A Python wrapper generator for C++ Google Protocol Buffer specifications allowing seamless interop to python extensions.

Introduction

Creating the data model for an application is always hard, especially if the application is split across a language barrier like Python-C++. Google Protocol Buffers provides an awesome way to specify a data schema and generate code in dozens of languages to handle it. However, it does not handle passing data across language barriers very well. The Python generated code creates Python representations when a protobuf is parsed, and the C++ code uses C++ class representations. Passing a Python object representation to a C++ extension function requires data translation or other complexity.
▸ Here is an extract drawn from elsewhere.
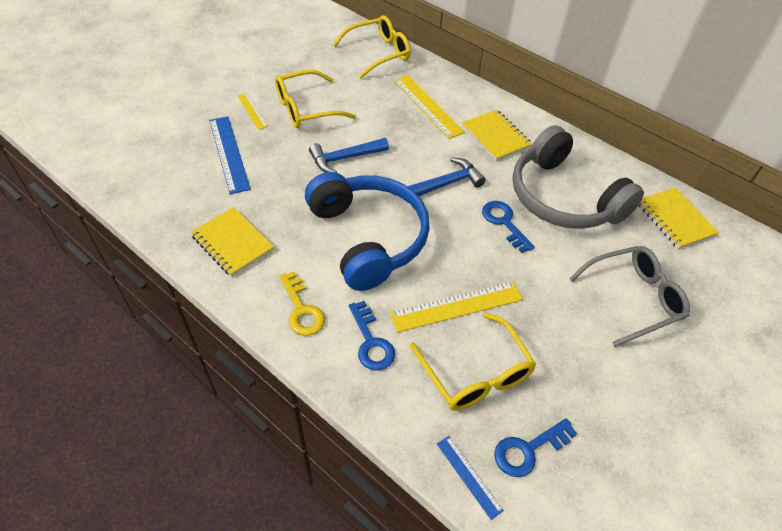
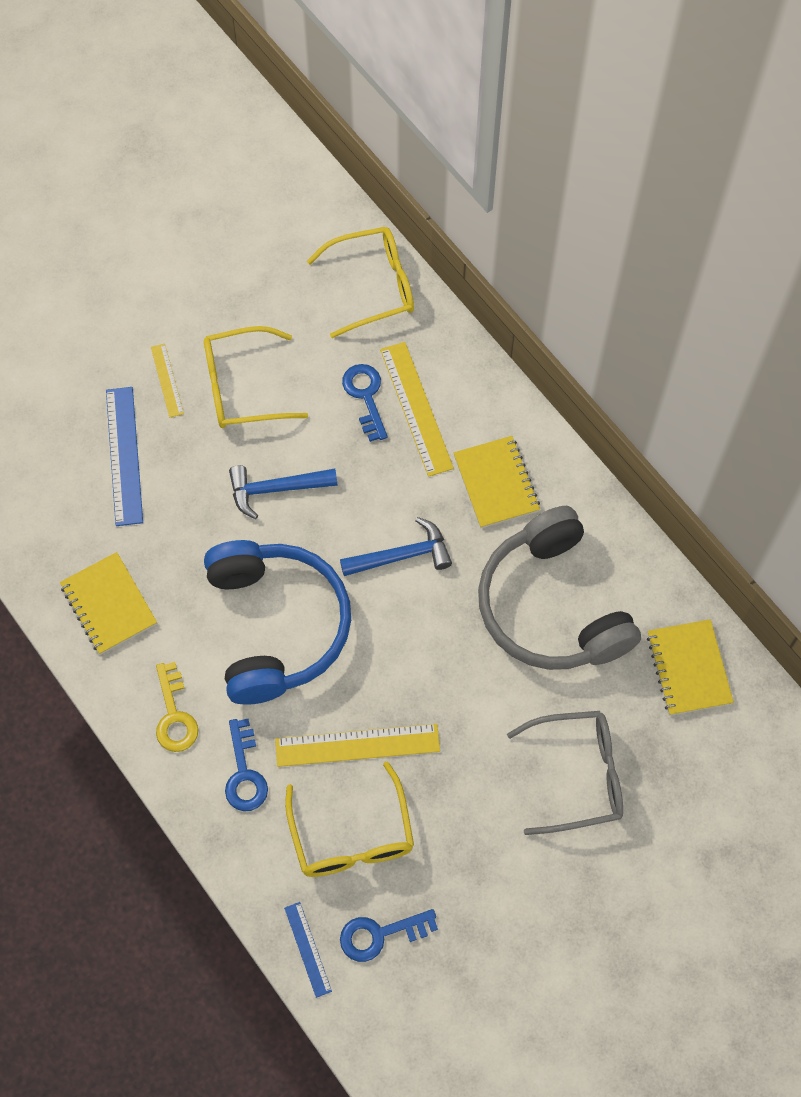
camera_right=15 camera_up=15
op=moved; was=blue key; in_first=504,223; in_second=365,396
PBSWIG makes this use case easy: it generates the C++ class hierarchy, and then wraps it for Python using SWIG. This way, when a protobuf object is passed to C++, only a pointer is passed and no translation is necessary.

The project consists of two main parts: a protobuf compiler plugin and some distutils extensions for building data model packages using it.

License

MIT License; See LICENSE file.

Requirements

  • Google Protocol Buffers library for C++ with compiler and headers
    • On Mac OS: brew install protobuf
    • On Debian or Ubuntu: apt-get install libprotobuf9 libprotobuf-dev protobuf-compiler
  • Python
  • jinja2
  • protobuf (Python protobuf package)

Installation

python setup.py install as usual.

Usage of the protobuf compiler plugin only

  1. Create a .proto specification file (https://developers.google.com/protocol-buffers/docs/proto)
  2. Make sure the Python bin directory is in the PATH so that pbswig_plugin is available
  3. Run the protobuf compiler with the plugin: protoc --plugin=protoc-gen-custom=$(which pbswig_plugin) --custom_out=<pbswig output dir> --cpp_out=<C++ protobuf output dir> <protocol>.proto
  4. Run SWIG to generate the C++ wrapper code: swig -c++ -python <pbswig output dir>/<protocol>.pb.i
  5. Build C++ Python extension: g++ -shared -lprotobuf -lpython -undefined suppress -flat_namespace -o _<protocol>_pb.so <pbswig output dir>/<protocol>.pb.cc <protocol>.pb_wrap.cxx

Usage of the pbswig distutil extensions

The steps below are illustrated with the two packages in the examples directory.

For the package with the data model

This will create and install a Python package with a module created from the protobuf specification.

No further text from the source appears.